Note: *PBT and EPS are normalised, excluding amortisation of acquired intangibles, exceptional items and share-based payments.

IT investment and partnerships

The trading background in H116 was subdued with London Stock Exchange retail trading volumes down 2% on the same period last year. While lower interest income meant Share’s overall revenue was down by a similar amount, it recorded increases in fees and dealing commission and gained market share. Excluding interest income, its market share within a ComPeer collected peer group increased from 8.98% to 9.77%. IT investment costs were a significant contributor to the reduction in underlying pre-tax profits from £0.608m to £0.11m (for more detail on results see page 2). Good progress is being made on the company’s IT investment aimed at providing a digital transformation that will significantly improve the customer experience and enhance scalability. With the results Share revealed that one of its two most recently announced partnerships is with Computershare; the other is with a wealth manager and both are expected to make a significant contribution starting in 2017.

Outlook

In the near term the UK market has shown strength in the wake of the referendum and Share has reported that trading activity has been ahead of the same period last year. Uncertainty over Brexit negotiations and the macroeconomic backdrop may well mean further periods of volatility that might crimp activity but, on a longer view, growth in self-directed investing and partnerships/potential M&A look set to be key positive factors for Share.

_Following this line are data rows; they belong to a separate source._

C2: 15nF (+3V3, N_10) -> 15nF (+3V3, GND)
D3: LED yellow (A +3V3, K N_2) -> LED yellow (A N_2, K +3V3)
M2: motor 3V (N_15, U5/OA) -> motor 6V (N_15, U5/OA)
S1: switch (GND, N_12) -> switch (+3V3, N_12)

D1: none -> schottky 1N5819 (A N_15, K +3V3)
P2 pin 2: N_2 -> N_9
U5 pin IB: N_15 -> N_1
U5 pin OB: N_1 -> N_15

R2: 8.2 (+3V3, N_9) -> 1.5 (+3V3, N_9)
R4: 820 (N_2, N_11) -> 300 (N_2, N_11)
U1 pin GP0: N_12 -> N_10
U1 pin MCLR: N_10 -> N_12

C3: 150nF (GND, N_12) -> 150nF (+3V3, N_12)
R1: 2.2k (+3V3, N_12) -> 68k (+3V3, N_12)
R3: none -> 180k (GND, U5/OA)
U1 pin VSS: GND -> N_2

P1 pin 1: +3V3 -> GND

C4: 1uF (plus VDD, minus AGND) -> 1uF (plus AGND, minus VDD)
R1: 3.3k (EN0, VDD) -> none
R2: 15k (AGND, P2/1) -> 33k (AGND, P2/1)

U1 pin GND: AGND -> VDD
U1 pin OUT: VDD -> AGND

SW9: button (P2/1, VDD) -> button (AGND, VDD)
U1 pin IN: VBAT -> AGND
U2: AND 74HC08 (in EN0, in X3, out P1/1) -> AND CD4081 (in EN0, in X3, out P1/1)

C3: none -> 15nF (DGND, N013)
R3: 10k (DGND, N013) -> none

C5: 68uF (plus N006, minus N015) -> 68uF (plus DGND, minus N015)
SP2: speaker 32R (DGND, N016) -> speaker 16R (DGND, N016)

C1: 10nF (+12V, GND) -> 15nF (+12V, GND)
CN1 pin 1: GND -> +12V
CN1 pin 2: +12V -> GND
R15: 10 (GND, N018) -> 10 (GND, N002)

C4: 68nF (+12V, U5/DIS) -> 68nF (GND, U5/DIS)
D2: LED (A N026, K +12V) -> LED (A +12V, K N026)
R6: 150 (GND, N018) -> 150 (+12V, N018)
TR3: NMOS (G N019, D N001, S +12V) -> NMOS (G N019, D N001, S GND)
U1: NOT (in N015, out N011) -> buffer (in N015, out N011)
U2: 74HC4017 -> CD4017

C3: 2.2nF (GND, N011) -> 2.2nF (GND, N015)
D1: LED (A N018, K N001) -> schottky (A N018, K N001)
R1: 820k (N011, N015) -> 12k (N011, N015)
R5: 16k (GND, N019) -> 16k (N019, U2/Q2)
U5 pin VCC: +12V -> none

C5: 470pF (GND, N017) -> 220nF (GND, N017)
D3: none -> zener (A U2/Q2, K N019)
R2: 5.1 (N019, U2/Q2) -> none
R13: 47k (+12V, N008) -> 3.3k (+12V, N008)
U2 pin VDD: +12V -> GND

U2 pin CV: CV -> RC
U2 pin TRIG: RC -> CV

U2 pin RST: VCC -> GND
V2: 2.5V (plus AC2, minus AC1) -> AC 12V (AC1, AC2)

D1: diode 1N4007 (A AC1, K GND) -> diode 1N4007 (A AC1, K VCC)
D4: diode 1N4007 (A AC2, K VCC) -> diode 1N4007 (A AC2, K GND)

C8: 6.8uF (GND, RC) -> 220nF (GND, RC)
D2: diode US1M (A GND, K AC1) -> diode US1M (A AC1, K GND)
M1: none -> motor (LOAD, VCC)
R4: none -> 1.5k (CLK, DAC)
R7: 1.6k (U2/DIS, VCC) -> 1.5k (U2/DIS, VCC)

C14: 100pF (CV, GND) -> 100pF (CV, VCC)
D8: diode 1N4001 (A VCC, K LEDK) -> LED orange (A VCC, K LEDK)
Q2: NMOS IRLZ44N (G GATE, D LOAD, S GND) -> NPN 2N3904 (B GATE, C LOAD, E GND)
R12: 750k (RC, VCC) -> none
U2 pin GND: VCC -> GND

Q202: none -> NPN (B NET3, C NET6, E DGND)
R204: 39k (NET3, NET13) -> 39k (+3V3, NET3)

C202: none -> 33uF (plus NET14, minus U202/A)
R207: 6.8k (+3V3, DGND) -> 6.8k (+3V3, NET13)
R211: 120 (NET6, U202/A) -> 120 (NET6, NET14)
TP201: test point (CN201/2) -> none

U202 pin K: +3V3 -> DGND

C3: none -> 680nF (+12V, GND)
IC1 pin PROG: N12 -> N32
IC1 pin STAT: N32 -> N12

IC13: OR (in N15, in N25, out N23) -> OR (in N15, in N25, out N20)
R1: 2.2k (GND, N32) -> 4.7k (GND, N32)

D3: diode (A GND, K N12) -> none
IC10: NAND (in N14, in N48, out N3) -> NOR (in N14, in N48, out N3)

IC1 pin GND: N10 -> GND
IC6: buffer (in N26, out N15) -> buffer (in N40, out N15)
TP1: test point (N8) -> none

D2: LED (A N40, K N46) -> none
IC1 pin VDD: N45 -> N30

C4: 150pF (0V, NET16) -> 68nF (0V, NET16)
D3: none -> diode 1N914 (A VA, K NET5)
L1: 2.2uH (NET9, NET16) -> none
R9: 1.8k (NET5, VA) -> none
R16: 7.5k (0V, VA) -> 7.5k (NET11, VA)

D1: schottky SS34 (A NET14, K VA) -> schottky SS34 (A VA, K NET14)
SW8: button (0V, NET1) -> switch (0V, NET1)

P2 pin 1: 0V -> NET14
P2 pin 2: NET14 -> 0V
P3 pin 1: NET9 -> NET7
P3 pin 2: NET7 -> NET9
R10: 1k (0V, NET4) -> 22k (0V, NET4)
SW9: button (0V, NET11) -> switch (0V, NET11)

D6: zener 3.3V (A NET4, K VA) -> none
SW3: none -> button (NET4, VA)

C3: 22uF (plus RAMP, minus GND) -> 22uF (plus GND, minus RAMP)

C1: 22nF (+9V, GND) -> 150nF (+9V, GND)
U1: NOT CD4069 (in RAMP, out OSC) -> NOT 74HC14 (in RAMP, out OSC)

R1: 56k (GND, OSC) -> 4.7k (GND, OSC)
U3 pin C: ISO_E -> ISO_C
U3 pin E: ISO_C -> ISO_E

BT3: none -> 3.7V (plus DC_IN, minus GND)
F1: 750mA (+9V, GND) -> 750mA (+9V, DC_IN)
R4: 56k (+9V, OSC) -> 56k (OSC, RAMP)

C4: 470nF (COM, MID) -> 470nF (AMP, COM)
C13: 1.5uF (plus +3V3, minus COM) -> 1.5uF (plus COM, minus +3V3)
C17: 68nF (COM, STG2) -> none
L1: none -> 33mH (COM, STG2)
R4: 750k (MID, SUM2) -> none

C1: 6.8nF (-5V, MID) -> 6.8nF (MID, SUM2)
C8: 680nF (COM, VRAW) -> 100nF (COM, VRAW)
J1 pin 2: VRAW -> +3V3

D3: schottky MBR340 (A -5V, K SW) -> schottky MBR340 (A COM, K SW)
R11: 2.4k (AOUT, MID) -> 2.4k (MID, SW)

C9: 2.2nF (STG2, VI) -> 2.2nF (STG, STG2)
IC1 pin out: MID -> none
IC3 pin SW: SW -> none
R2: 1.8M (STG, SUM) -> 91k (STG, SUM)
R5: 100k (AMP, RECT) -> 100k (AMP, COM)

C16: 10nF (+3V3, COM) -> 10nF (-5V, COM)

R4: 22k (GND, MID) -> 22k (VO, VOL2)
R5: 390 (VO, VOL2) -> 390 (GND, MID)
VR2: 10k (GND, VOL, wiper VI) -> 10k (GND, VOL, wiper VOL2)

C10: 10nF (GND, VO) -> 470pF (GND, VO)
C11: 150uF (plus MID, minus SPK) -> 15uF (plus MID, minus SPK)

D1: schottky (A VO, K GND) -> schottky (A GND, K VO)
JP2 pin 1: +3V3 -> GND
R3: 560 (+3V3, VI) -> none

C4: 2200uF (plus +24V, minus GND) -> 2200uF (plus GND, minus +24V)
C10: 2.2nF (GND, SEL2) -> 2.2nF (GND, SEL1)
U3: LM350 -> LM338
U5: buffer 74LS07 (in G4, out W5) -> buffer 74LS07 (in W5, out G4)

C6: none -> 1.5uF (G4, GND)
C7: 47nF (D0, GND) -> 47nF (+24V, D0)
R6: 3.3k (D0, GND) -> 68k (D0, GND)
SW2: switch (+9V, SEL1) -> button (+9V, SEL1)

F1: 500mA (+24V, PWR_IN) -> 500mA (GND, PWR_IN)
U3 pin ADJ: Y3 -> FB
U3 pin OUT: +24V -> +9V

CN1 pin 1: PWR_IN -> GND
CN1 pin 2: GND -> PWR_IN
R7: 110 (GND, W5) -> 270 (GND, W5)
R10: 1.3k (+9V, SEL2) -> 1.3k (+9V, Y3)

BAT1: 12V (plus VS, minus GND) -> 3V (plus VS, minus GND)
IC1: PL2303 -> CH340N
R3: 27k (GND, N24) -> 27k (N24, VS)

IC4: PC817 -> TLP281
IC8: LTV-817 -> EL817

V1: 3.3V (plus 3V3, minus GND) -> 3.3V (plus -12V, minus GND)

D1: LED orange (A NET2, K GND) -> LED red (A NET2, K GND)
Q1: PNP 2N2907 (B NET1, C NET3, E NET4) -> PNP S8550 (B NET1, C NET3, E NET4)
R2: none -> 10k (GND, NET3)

Valuation: Look beyond near-term losses

Comparison with peers on assets under administration and revenue metrics suggests Share’s valuation is not stretched while our DCF valuation, which looks beyond near-term expected losses, stands at 29p (28p previously) and is similar to the current share price.

Customer-focused retail stockbroker

The Share Centre, Share’s main business, was launched in 1991 to provide execution only stockbroking services to individual investors. In addition to share dealing accounts, The Share Centre also offers accounts for ISAs, SIPPs and Investment Clubs. It has c 248,000 customer accounts and £3.4bn of assets under administration. Customers are signed up individually and through corporate partnerships such as those with Henderson (ISA service to investment trust investors), Barclays (certificated and investment club dealing services) and Computershare (certificated and corporate sponsored nominee dealing). Revenue is generated from three sources: account fees, trading commissions and interest income, split 45%, 48% and 7% respectively for H116. Share’s account fee structure is differentiated from many peers by being fixed per account rather than based on the value of assets under administration. Transaction commissions are on a per bargain basis rather than varying with value. This means that the accounts frequently rank favourably in comparisons of providers (depending on portfolio size and frequency of trading).

2016 First-half results

The first half saw a subdued equity trading background ahead of the EU referendum and continued downward pressure on interest income earned on client deposits, reflecting persistently low rates. Nevertheless, helped in part by the partnership agreements with Barclays and Henderson, Share was able to record increased dealing commission and fee income, limiting the reduction in total revenue compared with H115.

Share has previously made clear that 2016 will be a year of investment to improve the customer experience, with the aim of underpinning its long-term growth potential and the scalability of the business model. Reflecting this, costs in the first half increased ahead of revenues resulting in an increased operating loss and reduced normalised pre-tax profits.

Key data points from the results were as follows:

Revenue was down 2.0% at £7.2m but, excluding interest income, increased 1.3% (see Exhibit 1 for an analysis of revenues between fees, transaction commission and interest income).

Share’s market share (revenue) within a ComPeer-collected peer group for the first half was 7.69% versus 7.82% for H115 but, stripping out interest income, it increased from 8.98% to 9.77%. (The peer group excludes Hargreaves Lansdown, which does not submit monthly information to ComPeer.)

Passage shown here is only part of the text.